Los indios chochones, de América del Norte, cuentan una discusión entre el Lobo y el Coyote. Propuso el Lobo: cuando una persona muriera, se le podría devolver la vida disparando una flecha sobre la tierra bajo el cadáver. El Coyote contestó que si toda la gente resucitaba, habría demasiada en el mundo. El Lobo aceptó... pero decidió que el primero en morir fuera el hijo del Coyote. Desolado, el Coyote le rogó que hiciera su magia. Pero el Lobo respondió con el argumento del Coyote y nunca más volvió nadie de la muerte.
Muchas historias les echan la culpa a los mensajeros traidores. Entre los zoque-popolucas, de México, el Héroe, Espíritu del Maíz, resucita a su padre. Envía a la iguana a avisar a su madre que no mire de frente a su esposo resucitado, que no llore ni se ría; pero la iguana le pasa el mandato a la lagartija, que cambia el mensaje. La mujer no puede sacar los ojos de la cara de su marido resucitado, no puede parar de reír y llorar, el hombre se hace polvo y se pierde con él la inmortalidad.
En los mitos africanos, los mensajeros traidores suelen ser el camaleón, el lagarto, la lagartija, la serpiente. El ser humano desconfía de los reptiles, el verde es el color de los monstruos.

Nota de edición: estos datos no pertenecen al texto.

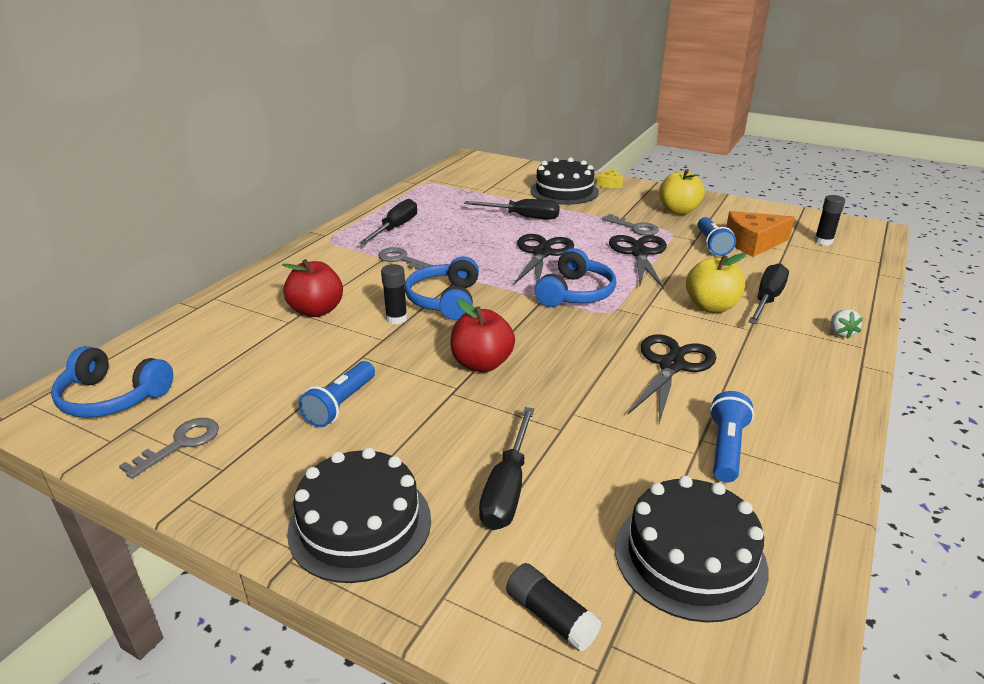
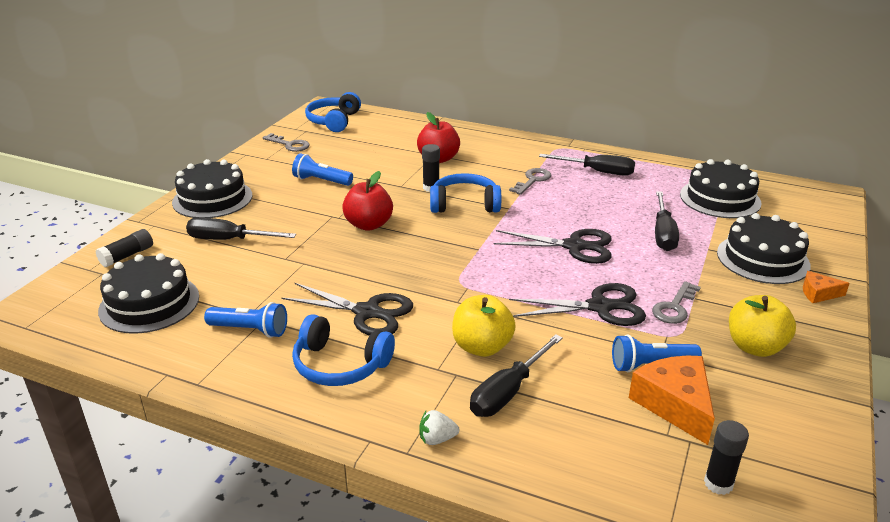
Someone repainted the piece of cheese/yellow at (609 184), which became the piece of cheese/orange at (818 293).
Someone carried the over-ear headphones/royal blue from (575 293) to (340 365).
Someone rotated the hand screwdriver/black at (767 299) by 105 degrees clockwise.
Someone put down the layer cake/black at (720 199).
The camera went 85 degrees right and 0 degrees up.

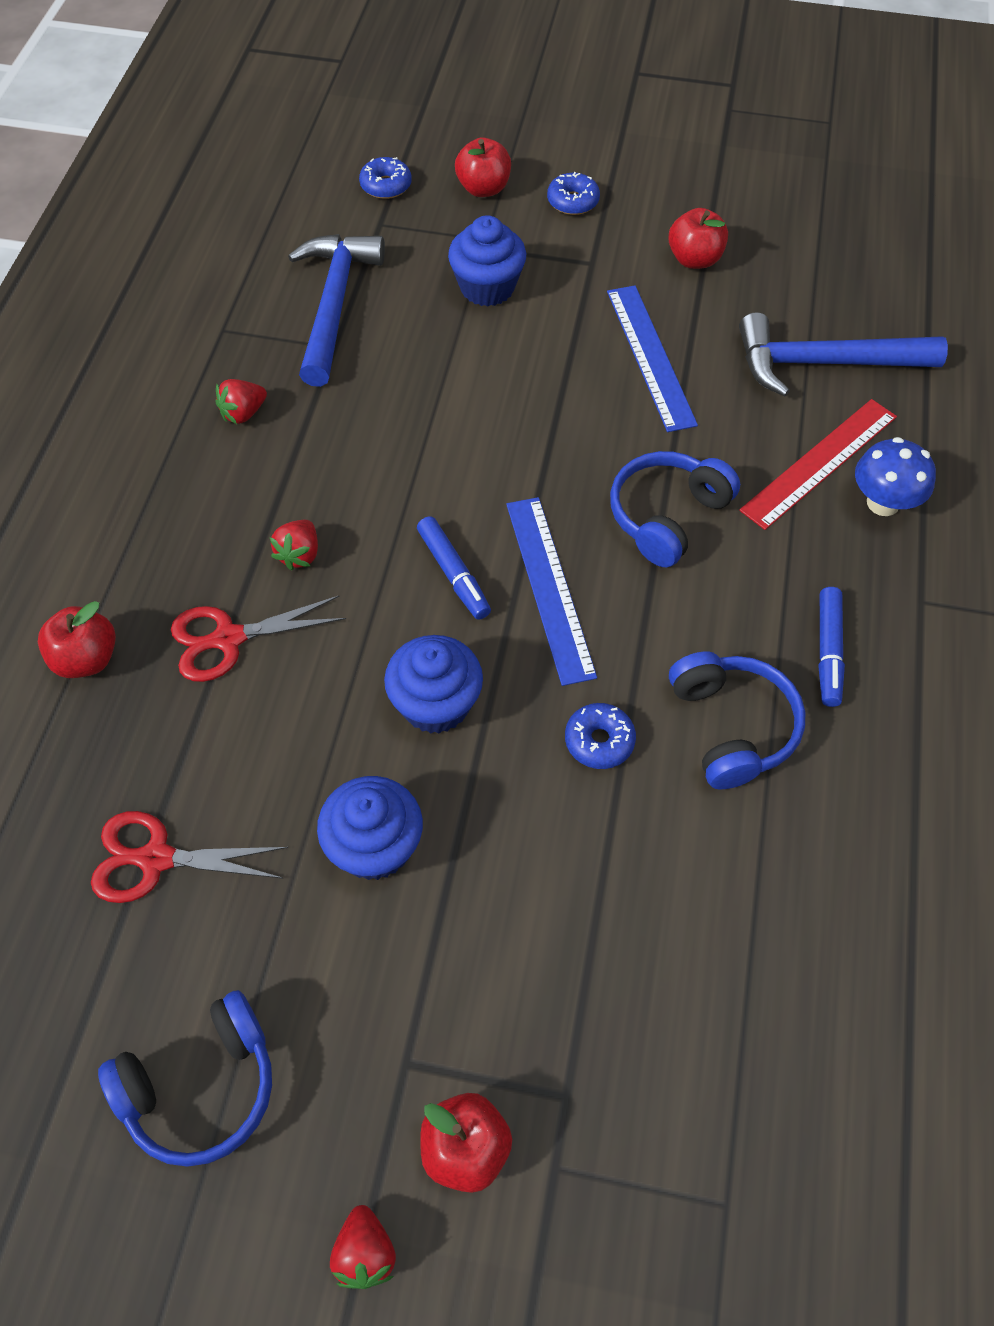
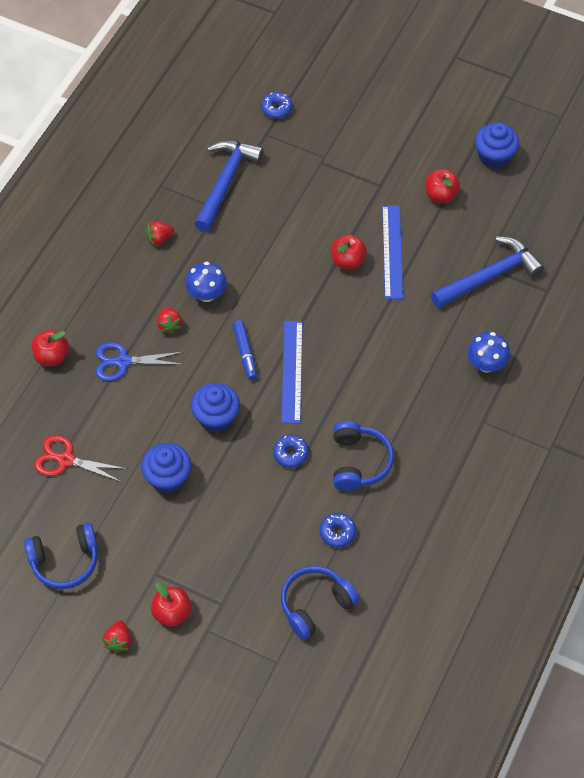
Someone carried the toy apple/red from (483 188) to (348 261).
Someone carried the donut/royal blue from (573 201) to (337 532).
Someone carried the fairy cake/royal blue from (487 287) to (494 156).
Someone rotated the carpenter's hammer/royal blue at (824 363) by 135 degrees clockwise.
Someone took away the ruler/red at (819 463).
Someone carried the over-ear headphones/royal blue from (667 516) to (315 605).
Someone rotated the toy strawberry/red at (299 554) by 45 degrees counterclockwise.
Someone took away the marker pen/royal blue at (828 652).
Someone repainted the pair of scissors/red at (228 639), which became the pair of scissors/royal blue at (123 362).
Someone put down the mushroom/royal blue at (207 294).
The camera went 15 degrees right and 0 degrees up.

Lo que es deseable para uno, puede ser malo para la comunidad humana. Desde los cuentos populares como el de Pedro Urdemales, que consiguió engañar y atrapar a la Muerte, hasta en una novela contemporánea como la de Saramago, Las intermitencias de la muerte, la imagen de un mundo sin muerte es la de una catástrofe universal. Y sin embargo, es inútil que intenten persuadirnos: podemos comprender muy bien la utilidad social de la muerte pero, como individuos, ¡estamos en contra!